Even after Steen’s confession, Rosamond principal Dick Stockton maintained: “I don’t believe the coaches intended to give any tape that was not a complete tape.” Coach Lon Boyett could not be reached for a similarly boneheaded comment.
“He’s done here,” booster club president Tim Schank said of Boyett. “I’d like to see his head on a silver platter. A mediocre coach could have taken this team and walked through the playoffs.”
Who’s driving the getaway Carr?
After one of his nine blocked shots against the Celtics last week, Heat center Alonzo Mourning mimicked pulling a trigger. He was called for a technical foul and the fans started imitating the gesture.
Celtic coach M.L. Carr pulled Mourning aside on the sideline and told him how inappropriate that was in an age in which children are shooting each other.
“He said, ‘You are absolutely right,”’ Carr said later. “And that showed class to do that.”
The Heat led by 12 after three quarters, when Mourning flexed his right biceps, pointed to it and yelled to the Celtic bench. Boston promptly rallied to beat Miami for the second time in a week.
Proving there are few moral imperatives in the NBA next to winning, after the game a delighted Carr did Mourning’s trigger-pulling gesture.
Captive audience
Winnipeg Jets center Mike Stapleton’s jaw has been wired shut since it was broken by a flying puck a few weeks ago. He’s getting nourishment through a straw.

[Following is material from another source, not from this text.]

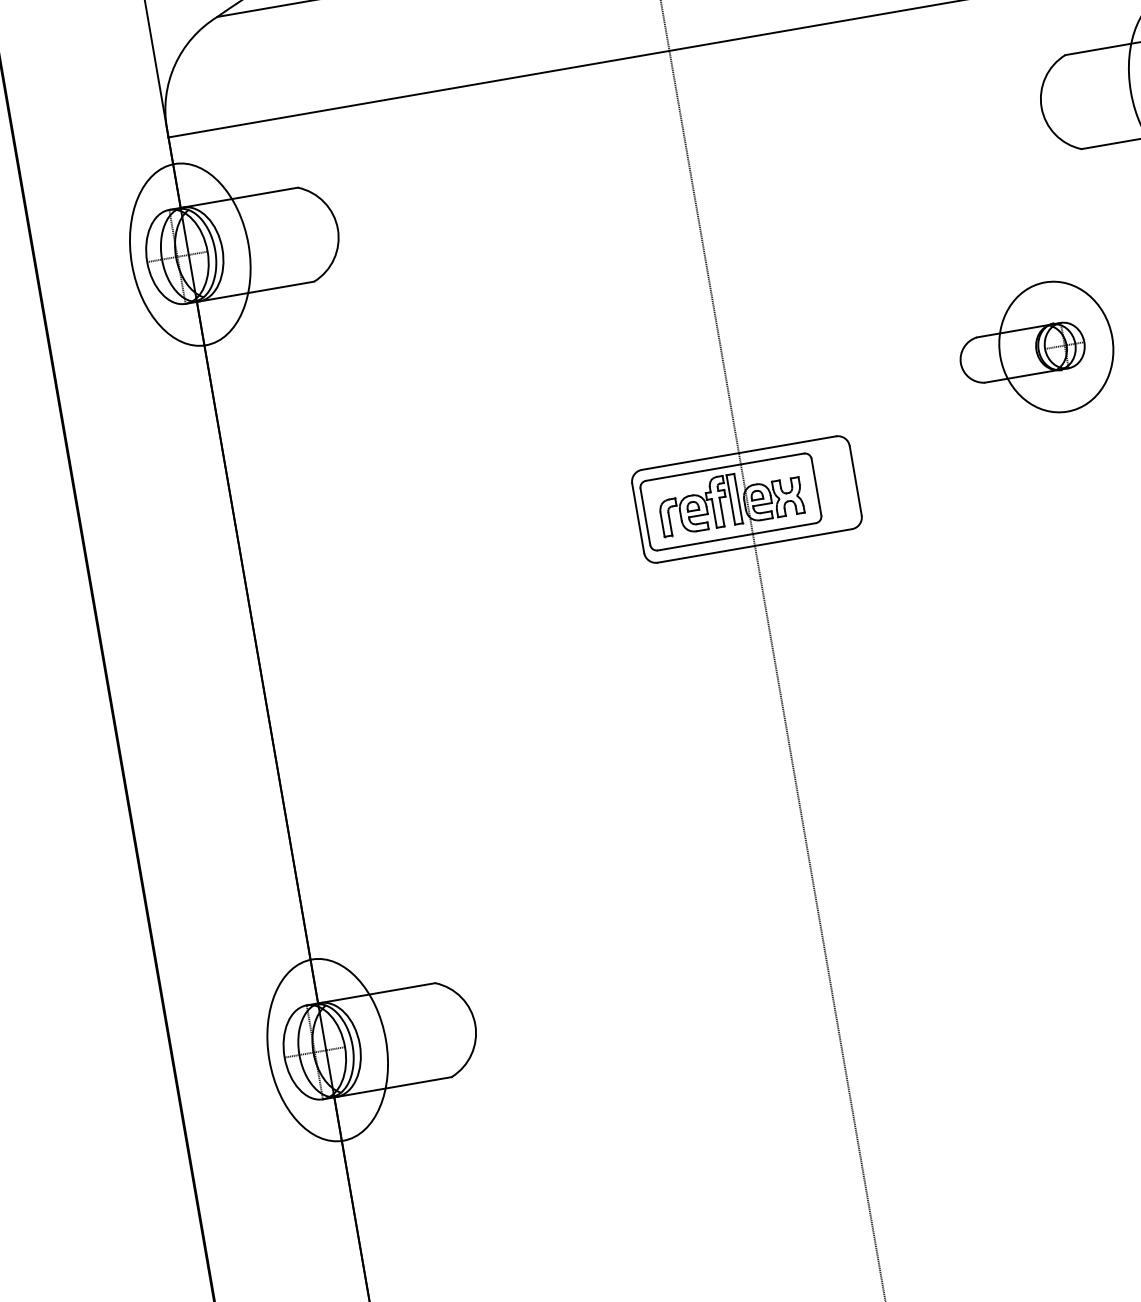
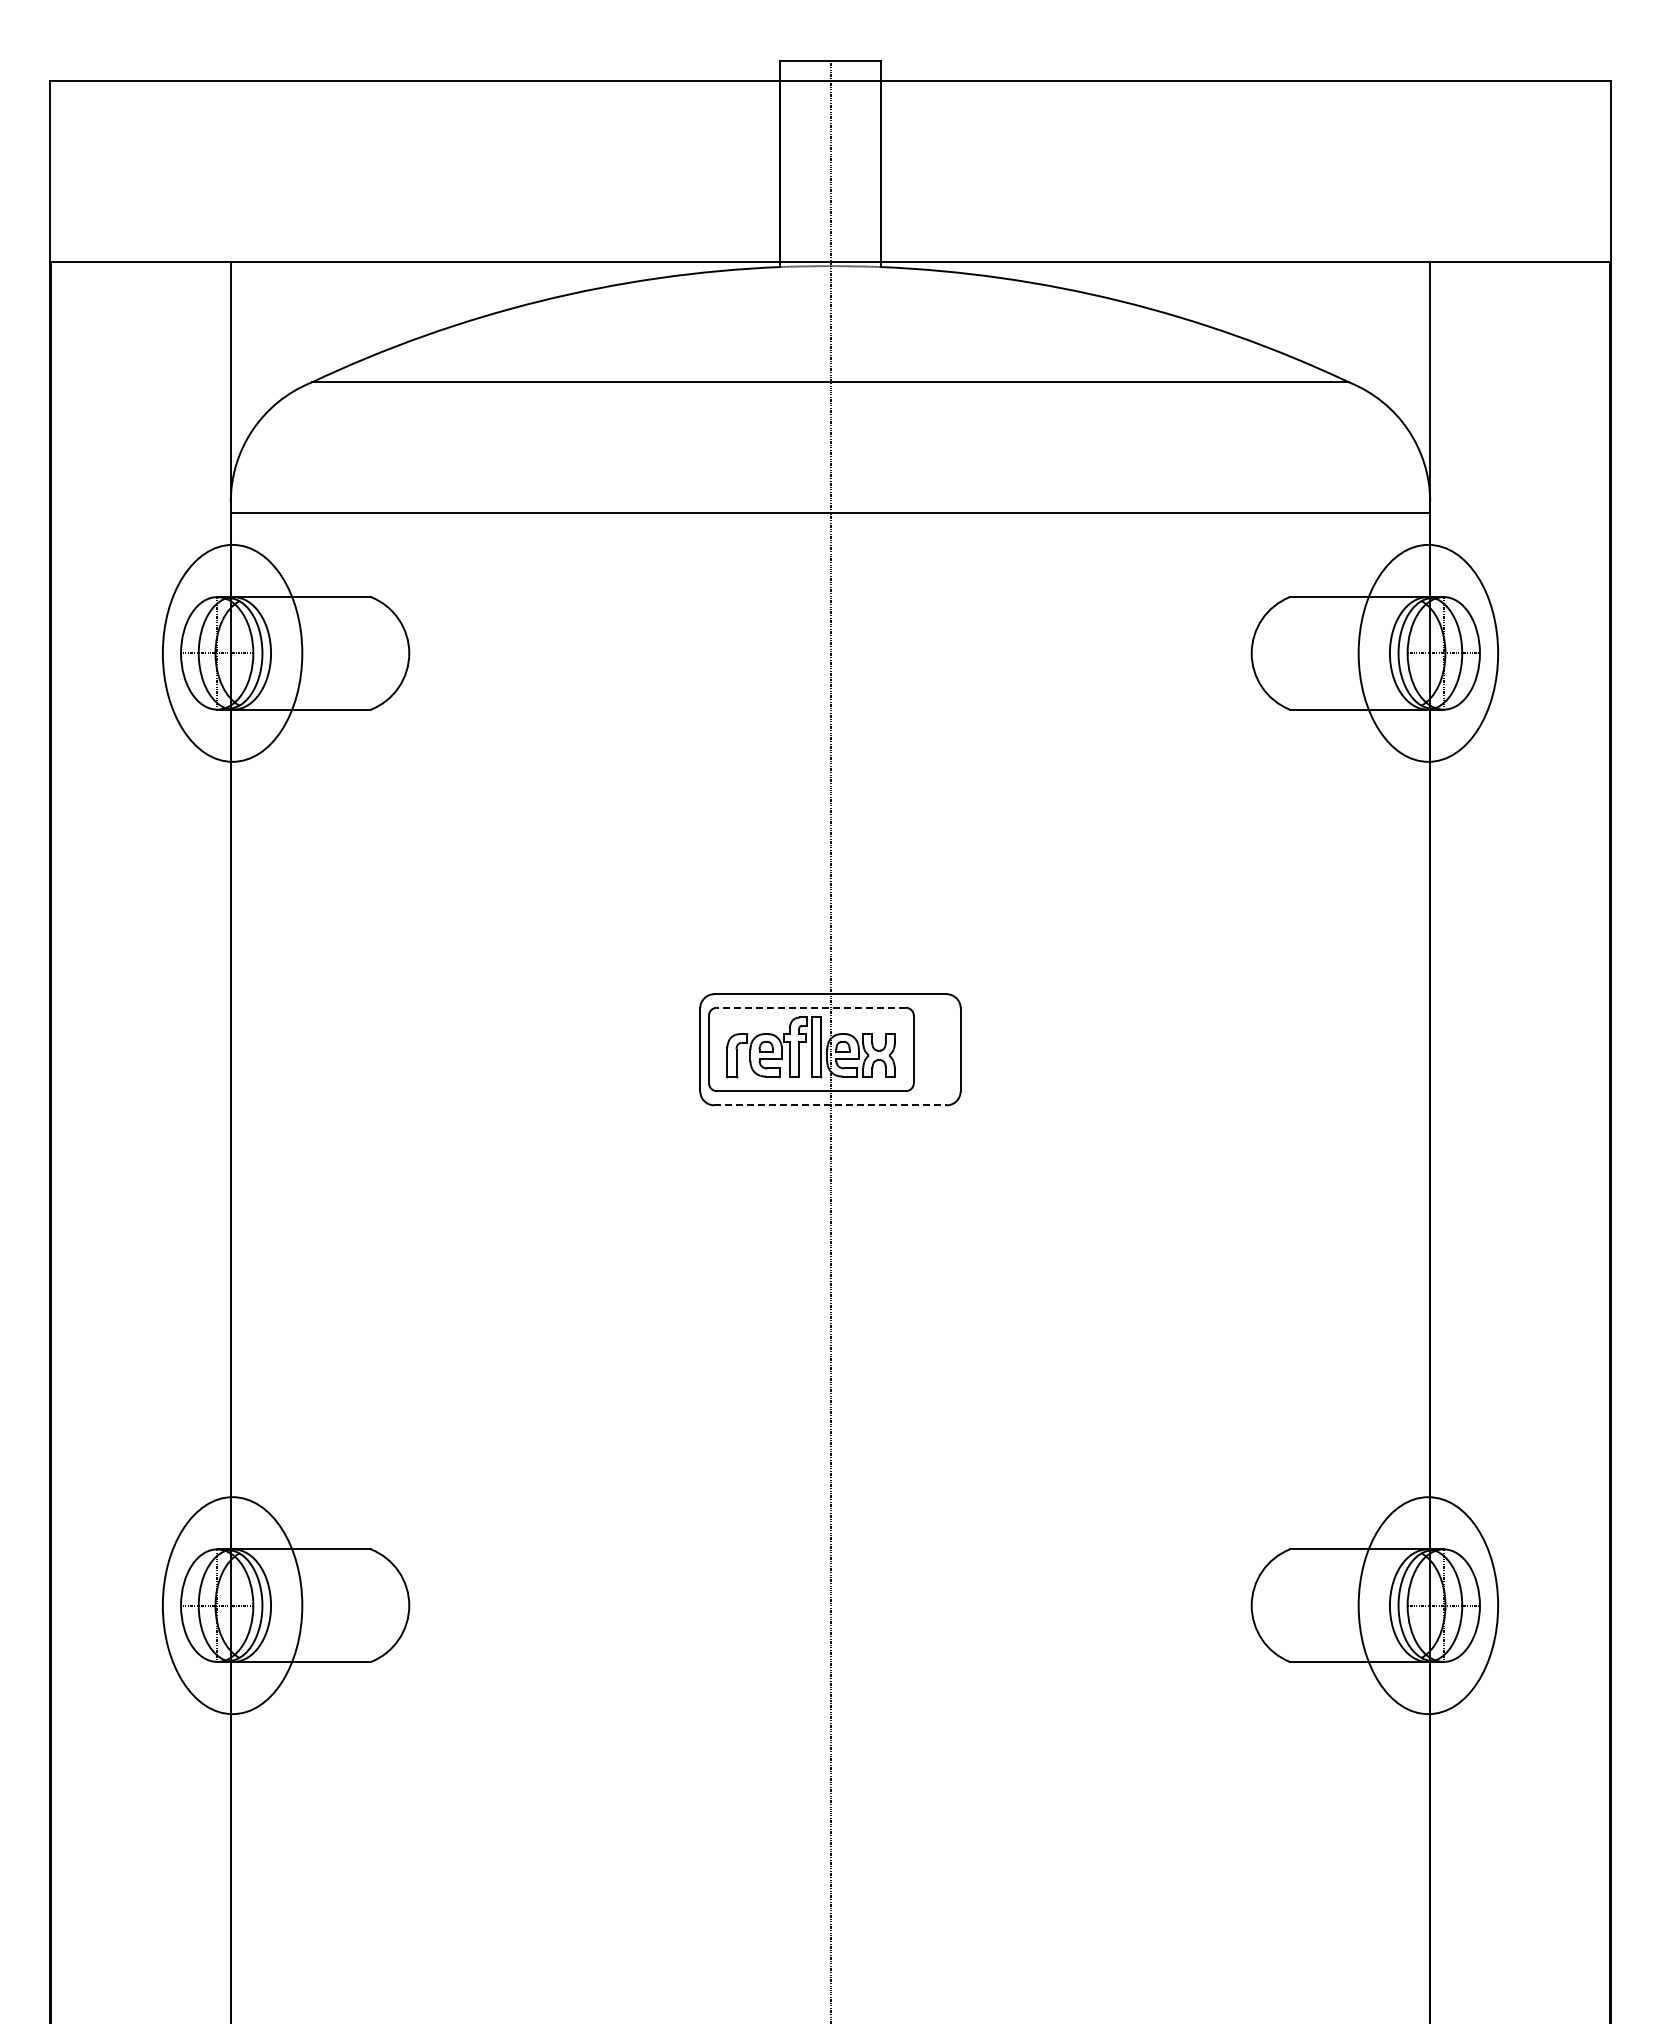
part: (1036, 350) -> (1196, 934), removed
line: (724, 466) -> (811, 1007), solid -> dashed
line: (754, 546) -> (830, 1105), solid -> dashed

“You wouldn’t realize how many commercials on TV have to do with food,” he said. “You start to notice.”
Just goo it
Converse Inc. said it would replace pairs of its new RAW Energy basketball sneakers after receiving close to 300 complaints, mostly from athletes who reported slipping on fluid leaking from the soles.
The complaints involve the RAW Energy and RAW Power shoes, more than 400,000 pairs of which have been sold in the United States. The shoes have two silver fluid-filled windows in the forefoot of the sole.
Five people reported being injured from the leaks.
“Nothing is more important to us than the safety, comfort and satisfaction of those who wear Converse products,” said Gib Ford, chairman and chief executive officer.
Especially if they’ve retained lawyers.
The last word …
“I shot so much I’d be in and out of a slump in the same game.”